Tunnel Classification
L2 overlay: VXLAN, GENEVE — data center virtual networks, 24-bit VNI
L3 tunnel: GRE, IPIP, WireGuard — site interconnection, encrypted or not
Port forward: rathole, frp, ngrok — intranet service exposure
Full VPN: WireGuard, IPsec, OpenVPN — device-level encrypted access
rathole vs frp
| rathole | frp | |
|---|---|---|
| Architecture | Symmetric (server ↔ client) | Centralized (frps ↔ frpc) |
| Connection Model | Pre-established TCP connection pool | On-demand TCP creation |
| Multi-service | per-service tunnel | per-service proxy |
| Encryption | Depends on upper layer (TLS by Caddy) | Built-in (optional) |
| Protocol Support | TCP only | TCP/UDP/HTTP |
| Docker | server + client | server + client |
| Resource Usage | Very low (~5MB RAM) | Medium (~20MB) |
Advantage of pre-established connection pool: The server and client pre-establish multiple idle TCP connections upon startup.
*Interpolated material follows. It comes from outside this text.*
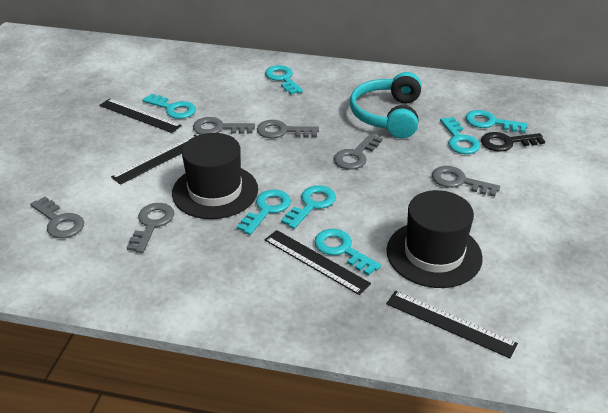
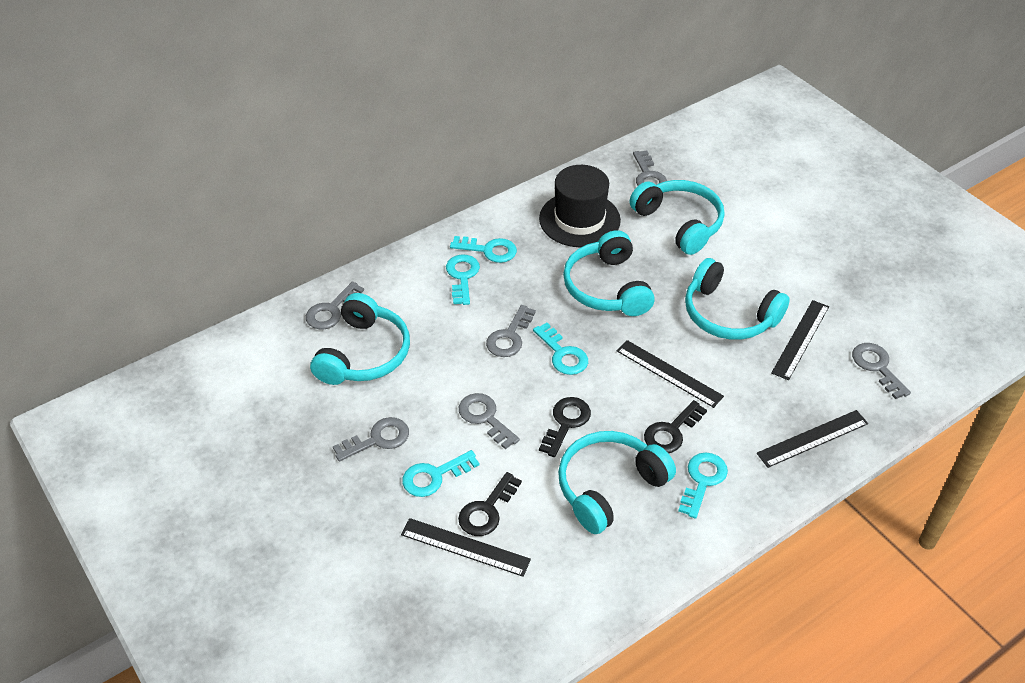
black hat: 2 -> 1
black key: 1 -> 3
turquoise headphones: 1 -> 5
turquoise key: 7 -> 5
When a client request arrives at the server → the server retrieves an already-established connection from the pool → forwards data → eliminating the TCP three-way handshake latency for each request.
Cost of pre-established connection pool: NAT or conntrack may clear idle connections → early eof errors → the client needs to set keepalive (TCP keepalive interval < conntrack timeout).
GRE vs VXLAN
GRE (IP protocol 47):
Encapsulation: [Outer IP | GRE hdr(4-16B) | Inner IP | Payload]
Design: Generic Routing Encapsulation — can encapsulate any protocol
Identifier: Optional Key (4B) — multiple GRE tunnels share the same IP
VXLAN (UDP):
Encapsulation: [Outer Eth | Outer IP | UDP(port 4789) | VXLAN(8B) | Inner Eth | Inner L2+]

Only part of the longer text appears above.